Friday, January 8, 2021

a vote for notes of fairness



Someone who is interested in the notion of public sphere these days caused me
to reply with some references and comment that I want to share, but expand.

Coincidently, New York Times journalist Thomas Edsall has this week re-raised issues of free speech with legal scholars in view of the authoritarian behavior of Trump (nothing new!—but now more dangerous than ever) and in view of the free reign of right-wing opinion in “viral” social spaces.

That dramatizes how philosophy of law is not basically about academic dispute. It’s about how we make and keep society good, humane, and, to my mind—and to Habermas, surely—make and keep society pragmatically progressive, which is also to say progressively pragmatic.

And that’s not mere academicism. What we are to do pertains to the scale of relevance that is each person’s daily life: being well, always being open to learning fundamentally new ways of thinking, and promoting community.

So, for the Facebook inquirer—who portrayed himself as seriously engaged with Habermasian interests—I recommended chapter 27 of The Habermas Handbook on the public sphere 50 years later, but discovered that the inquirer was just a casual browser, a tourist who wasn’t even spending the night (figuratively speaking: no reply, no follow up, no thanks, no expression of much further interest).

Regarding the other as a fellow traveler is usually disappointing. No biggie!
I’m here to be useful, to whatever degree that works.

But so many of us are shoppers only. We’re largely a species of tourists—
no thanks to an economic world that normally demands maximal time on the job, just to survive (maximum work for minimally-acceptable pay).

Notions of thoughtfulness in life are undermined by the realities of social economics that feed on sound bites, quick messaging, consumerist attitudes toward information as entertainment, admiration for slackers with Attitude,
and so on.

Who are we? Who are you?

I don’t post to Facebook/Habermas about my own odyssey of thinking and writing, but I should. Habermas is very old—and actually a voice of the last century, all in all.

Always, a leading voice recedes into speaking for its era, yet implicitly being
the question of what transcends one’s literal times to be appropriate for ones
to come.

We grow up, we achieve a lot (maybe), we pay forward (family, memorable influence), then move on: new ventures, old age. That continuum transcends eras, as a life is a life.

What’s a good life? Such questions are timeless.

In philosophy courses, undergraduates are “fated” to be Platonic at first, because mental development goes that way, before maybe moving into better paradigms.

The issues that occupied Habermas transcend his specific views. So, it’s unlikely that someone else will do better soon—certainly not easily. So what? How about doing the best you can? That’s fine! That’s fair. Do it. If you can do better than Habermas, good for you!
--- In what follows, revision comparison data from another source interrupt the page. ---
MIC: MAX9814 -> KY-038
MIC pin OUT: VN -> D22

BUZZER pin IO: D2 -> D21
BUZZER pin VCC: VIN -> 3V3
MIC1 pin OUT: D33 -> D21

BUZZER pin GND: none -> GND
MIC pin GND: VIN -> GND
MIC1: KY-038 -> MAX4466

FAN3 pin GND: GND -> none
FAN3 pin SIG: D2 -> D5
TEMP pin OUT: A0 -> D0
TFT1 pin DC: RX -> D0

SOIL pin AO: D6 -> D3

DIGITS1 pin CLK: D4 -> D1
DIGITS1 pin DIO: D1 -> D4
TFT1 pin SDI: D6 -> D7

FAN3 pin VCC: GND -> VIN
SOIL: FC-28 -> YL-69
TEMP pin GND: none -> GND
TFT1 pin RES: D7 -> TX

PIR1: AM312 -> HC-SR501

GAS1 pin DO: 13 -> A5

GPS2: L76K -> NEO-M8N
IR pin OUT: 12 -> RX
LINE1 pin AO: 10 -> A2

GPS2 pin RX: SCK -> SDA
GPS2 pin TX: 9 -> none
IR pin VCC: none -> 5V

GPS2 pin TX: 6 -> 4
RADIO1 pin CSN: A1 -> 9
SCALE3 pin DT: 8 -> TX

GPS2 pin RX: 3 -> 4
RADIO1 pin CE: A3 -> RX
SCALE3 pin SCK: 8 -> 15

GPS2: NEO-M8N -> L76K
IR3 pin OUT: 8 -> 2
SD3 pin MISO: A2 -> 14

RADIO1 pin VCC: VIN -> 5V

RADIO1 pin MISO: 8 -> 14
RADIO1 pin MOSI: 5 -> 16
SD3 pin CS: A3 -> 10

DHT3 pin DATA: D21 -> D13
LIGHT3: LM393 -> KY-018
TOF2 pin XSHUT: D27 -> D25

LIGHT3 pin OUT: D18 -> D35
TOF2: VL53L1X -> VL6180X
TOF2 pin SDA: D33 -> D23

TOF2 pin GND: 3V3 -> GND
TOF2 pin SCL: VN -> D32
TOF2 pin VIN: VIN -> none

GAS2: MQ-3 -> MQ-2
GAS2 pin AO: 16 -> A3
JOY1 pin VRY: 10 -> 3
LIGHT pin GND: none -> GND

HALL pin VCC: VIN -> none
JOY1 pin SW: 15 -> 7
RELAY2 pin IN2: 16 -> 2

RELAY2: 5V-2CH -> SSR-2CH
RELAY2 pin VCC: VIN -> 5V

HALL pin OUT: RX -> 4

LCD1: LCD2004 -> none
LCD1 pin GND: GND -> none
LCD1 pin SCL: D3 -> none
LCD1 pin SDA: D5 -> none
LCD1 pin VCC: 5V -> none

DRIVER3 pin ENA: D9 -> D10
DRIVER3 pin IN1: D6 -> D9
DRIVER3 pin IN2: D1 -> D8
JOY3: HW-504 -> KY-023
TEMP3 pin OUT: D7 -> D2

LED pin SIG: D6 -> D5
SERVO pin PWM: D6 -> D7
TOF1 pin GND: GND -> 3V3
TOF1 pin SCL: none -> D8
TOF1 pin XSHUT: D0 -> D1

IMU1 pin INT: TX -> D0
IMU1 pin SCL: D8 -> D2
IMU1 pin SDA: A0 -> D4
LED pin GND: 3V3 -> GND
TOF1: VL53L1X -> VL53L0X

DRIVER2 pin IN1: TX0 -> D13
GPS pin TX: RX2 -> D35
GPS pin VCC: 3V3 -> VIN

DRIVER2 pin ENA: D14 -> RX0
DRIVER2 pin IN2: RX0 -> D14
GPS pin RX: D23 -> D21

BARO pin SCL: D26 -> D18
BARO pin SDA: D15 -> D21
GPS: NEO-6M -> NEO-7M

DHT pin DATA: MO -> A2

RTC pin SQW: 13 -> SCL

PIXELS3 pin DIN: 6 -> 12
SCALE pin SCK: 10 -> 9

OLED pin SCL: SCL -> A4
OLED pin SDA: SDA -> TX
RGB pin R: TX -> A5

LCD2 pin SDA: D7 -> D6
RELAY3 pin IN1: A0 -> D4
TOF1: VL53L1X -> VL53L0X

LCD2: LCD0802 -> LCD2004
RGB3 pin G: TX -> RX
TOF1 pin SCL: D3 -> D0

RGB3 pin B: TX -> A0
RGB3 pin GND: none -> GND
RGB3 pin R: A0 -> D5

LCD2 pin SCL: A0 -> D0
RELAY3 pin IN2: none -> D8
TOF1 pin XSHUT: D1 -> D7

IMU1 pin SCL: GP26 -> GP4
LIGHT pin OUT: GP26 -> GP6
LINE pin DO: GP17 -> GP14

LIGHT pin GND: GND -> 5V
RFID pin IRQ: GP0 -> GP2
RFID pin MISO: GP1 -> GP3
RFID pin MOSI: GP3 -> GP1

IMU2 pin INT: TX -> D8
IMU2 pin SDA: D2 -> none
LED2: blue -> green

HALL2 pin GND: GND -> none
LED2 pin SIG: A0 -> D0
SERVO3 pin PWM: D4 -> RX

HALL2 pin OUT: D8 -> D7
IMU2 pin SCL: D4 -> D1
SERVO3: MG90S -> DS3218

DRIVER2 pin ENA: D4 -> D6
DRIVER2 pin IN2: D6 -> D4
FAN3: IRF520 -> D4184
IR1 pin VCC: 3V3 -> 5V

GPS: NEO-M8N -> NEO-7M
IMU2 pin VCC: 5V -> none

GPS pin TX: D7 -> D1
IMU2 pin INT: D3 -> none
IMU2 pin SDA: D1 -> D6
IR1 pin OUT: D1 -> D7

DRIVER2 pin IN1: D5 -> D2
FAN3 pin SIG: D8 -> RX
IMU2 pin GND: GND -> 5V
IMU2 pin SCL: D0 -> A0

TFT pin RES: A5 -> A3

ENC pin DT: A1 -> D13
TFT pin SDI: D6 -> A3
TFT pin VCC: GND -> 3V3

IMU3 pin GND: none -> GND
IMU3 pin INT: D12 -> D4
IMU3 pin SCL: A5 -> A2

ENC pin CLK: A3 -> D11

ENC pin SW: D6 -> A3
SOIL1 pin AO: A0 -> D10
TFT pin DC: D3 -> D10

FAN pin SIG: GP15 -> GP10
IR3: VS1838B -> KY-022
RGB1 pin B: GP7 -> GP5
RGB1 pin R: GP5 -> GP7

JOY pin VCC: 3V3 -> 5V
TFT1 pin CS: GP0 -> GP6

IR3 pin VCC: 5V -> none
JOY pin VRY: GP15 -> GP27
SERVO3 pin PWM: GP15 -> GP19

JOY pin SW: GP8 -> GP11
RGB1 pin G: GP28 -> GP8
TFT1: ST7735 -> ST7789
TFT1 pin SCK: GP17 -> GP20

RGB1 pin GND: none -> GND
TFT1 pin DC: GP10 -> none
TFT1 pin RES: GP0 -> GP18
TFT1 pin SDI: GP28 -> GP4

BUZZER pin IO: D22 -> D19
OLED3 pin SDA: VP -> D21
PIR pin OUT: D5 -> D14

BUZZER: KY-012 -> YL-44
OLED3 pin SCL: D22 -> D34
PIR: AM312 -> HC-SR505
Show up.

Doing one’s best should require appreciating your own times as best you can—your life, your neighborhood (in the widest sense: conceptuality, too), then appropriating others’ singular voice usefully for others, importantly (one hopes), and at best, lastingly.

My path has been my best effort to explore what thinking might do well to appreciate in our century—but also, without high pretense: I share what I enjoy.
I don’t posture some kind of exemplarity (but I do explore that theme a lot!: What is admirable exemplarity?). I share what I love to explore, just as an artist shares what’s done for the sake of itself—just as the “pure” researcher shares discoveries that have no discernible application (like the nature of the universe: Why is there anything rather than nothing?).

So, I share references, share interests, and satisfy myself that there’s good reason to do that.

I told the inquirer—who seemed interested in what I do—to look at section 5 of “astute reasoning and ‘fake news’,” which is “just a few paragraphs” at the bottom of that main page. (He did reply: “I’ll definitely be giving this a read.” Thanks.
Is ”be giving a read” basically like ”I’ll take a look”? Whatever.)

So, what about freedom of expression in Our age of social virality? Should the emancipatory notion of free speech be replaced by a practical notion of fair speech? (OK: Who decides what’s fair? But that’s the question which must be addressed! What is fairness, such that the sacred value can be a practical standard in social space?)

Aren’t questions of fairness as potentially intimate as one’s daily life?

What’s fair for good neighborhood? Good community? Good region? Good nationality (that is not crude nationalism)?

Isn’t fairness also about beauty, such that The Good and The Beautiful somehow belong together in some kind of Truth?

Stay safe. Make the year possibly new every day.

Today is the first day of the rest of your truthfulness.